Statement by Ambassador Rick Barton, U.S. Representative to the Economic and Social Council of the United Nations, on the Situation of Human Rights in Myanmar, UN Third Committee

Ambassador Rick Barton
U.S. Representative 
New York, NY
October 20, 2010


The United States welcomes the report of Special Rapporteur Ojea Quintana and thanks him for his work over the past 24 months. The Special Rapporteur’s report paints a grim picture of the continuing human rights situation in the country. We regret that the Special Rapporteur was not permitted a visit before the elections.

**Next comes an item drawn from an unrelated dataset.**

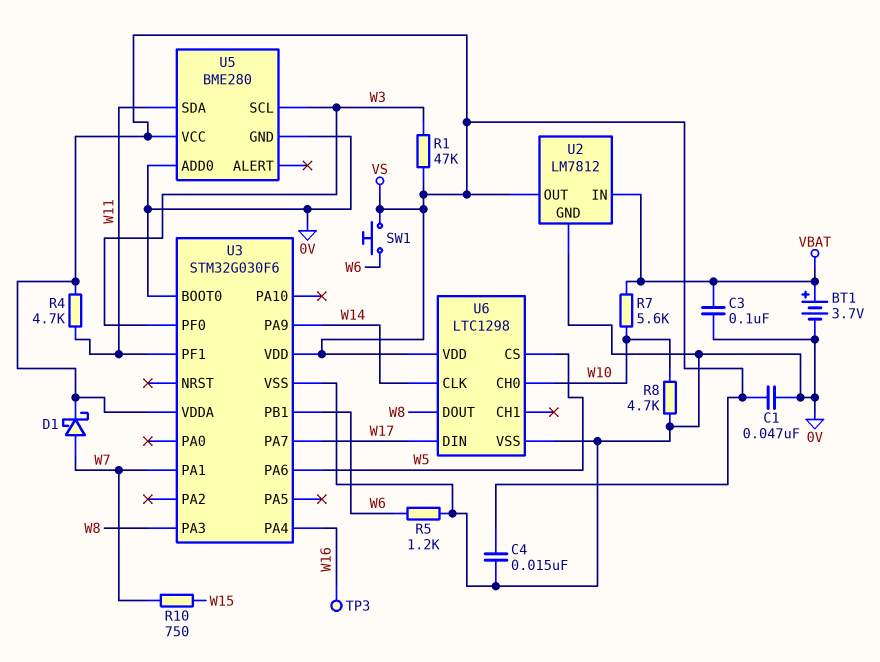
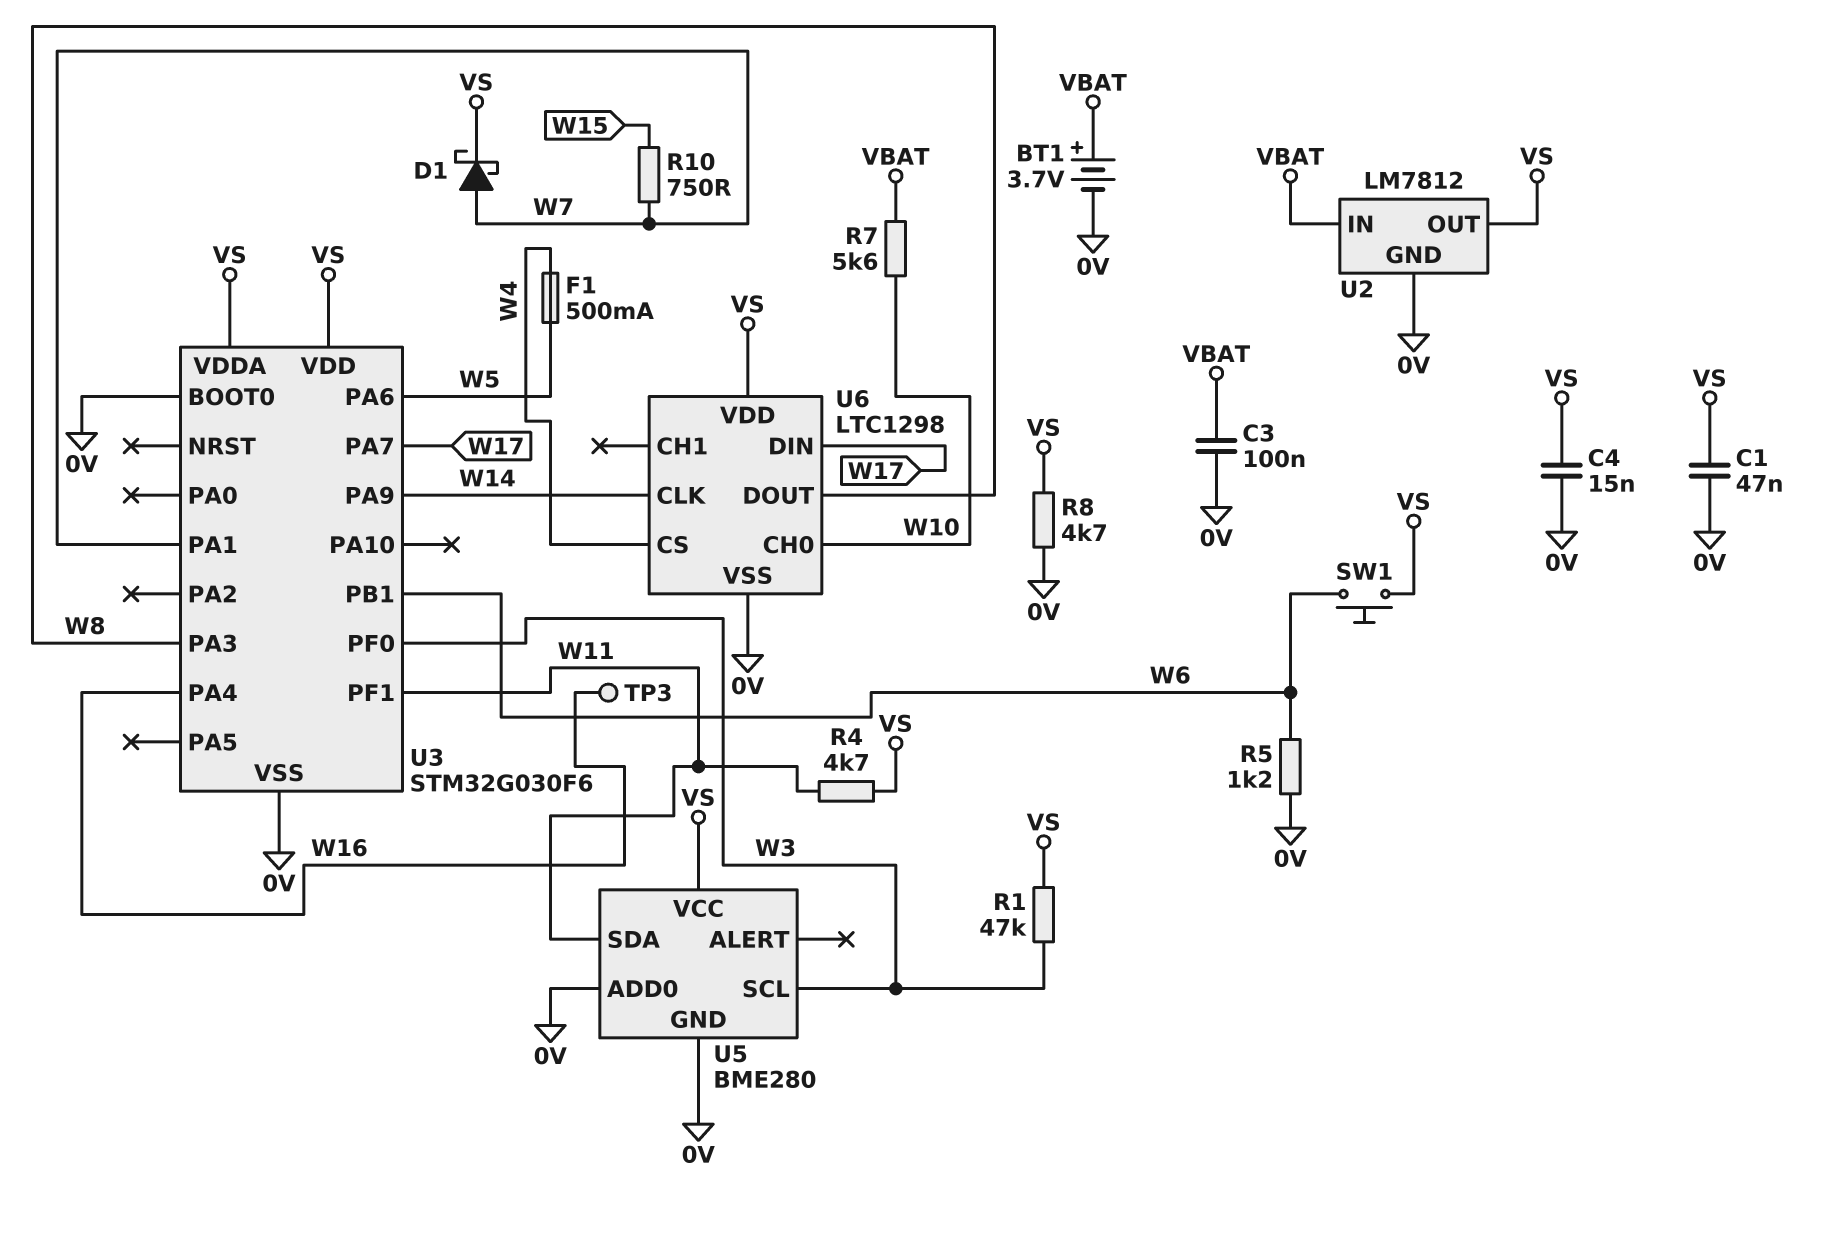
F1: none -> 500mA (W4, W5)
R8: 4.7k (0V, W10) -> 4.7k (0V, VS)
U6 pin CS: W5 -> W4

The United States believes the upcoming elections will not be free, fair or credible if held under oppressive political conditions there, including restrictive election laws that stifle meaningful competition and the continued detention of more than 2,100 political prisoners, including Nobel laureate Aung San Suu Kyi. We reiterate the SR’s call on the government to release all of these prisoners immediately. Further, the integrity of the election is compromised when many of those residing in ethnic minority states are not permitted to vote at all. The process cannot be inclusive when longstanding representative parties, such as the National League for Democracy, are not participating.

The United States shares the Special Rapporteur’s concerns about the alarming number of prisoners of conscience in the country. We are also concerned by the lack of an independent judiciary, and note that many lawyers are imprisoned. Other lawyers are harassed and held in contempt of court for trying to provide proper legal representation to their clients. Finally, the Special Rapporteur points out that resolving issues with ethnic minorities is vital to national reconciliation. He expressed alarm, as have many, at the deteriorating conditions along the borders.

· Can the Special Rapporteur discuss his observations from the border and what steps should be taken to help resolve the longstanding ethnic issues?

The Special Rapporteur correctly notes that freedoms to hold opinions without interference, of expression, of association, and of peaceful assembly are all vital to the holding of credible, free and fair elections. The government currently severely restricts all of these rights, and the Special Rapporteur further states that journalists are afraid to address matters related to the Constitution and elections.

· Has the Special Rapportuer received any indication that the government plans to review or revoke the statutes restricting freedom of opinion, expression, association, or assembly?

Our overriding objective is to promote a peaceful democratic transition, encourage national reconciliation, and achieve respect for human rights. In this context, the Special Rapporteur’s recommendation that the UN consider the creation of a Commission of Inquiry is significant. After carefully considering the issues, the United States believes that a properly structured international COI that would examine allegations of serious violations of international law could provide an opportunity for achieving our shared objective of advancing human rights there.

The Special Rapporteur raises numerous issues which other countries will doubtless focus on. The United States again thanks Mr. Ojea Quintana for his tireless work in the cause of human rights.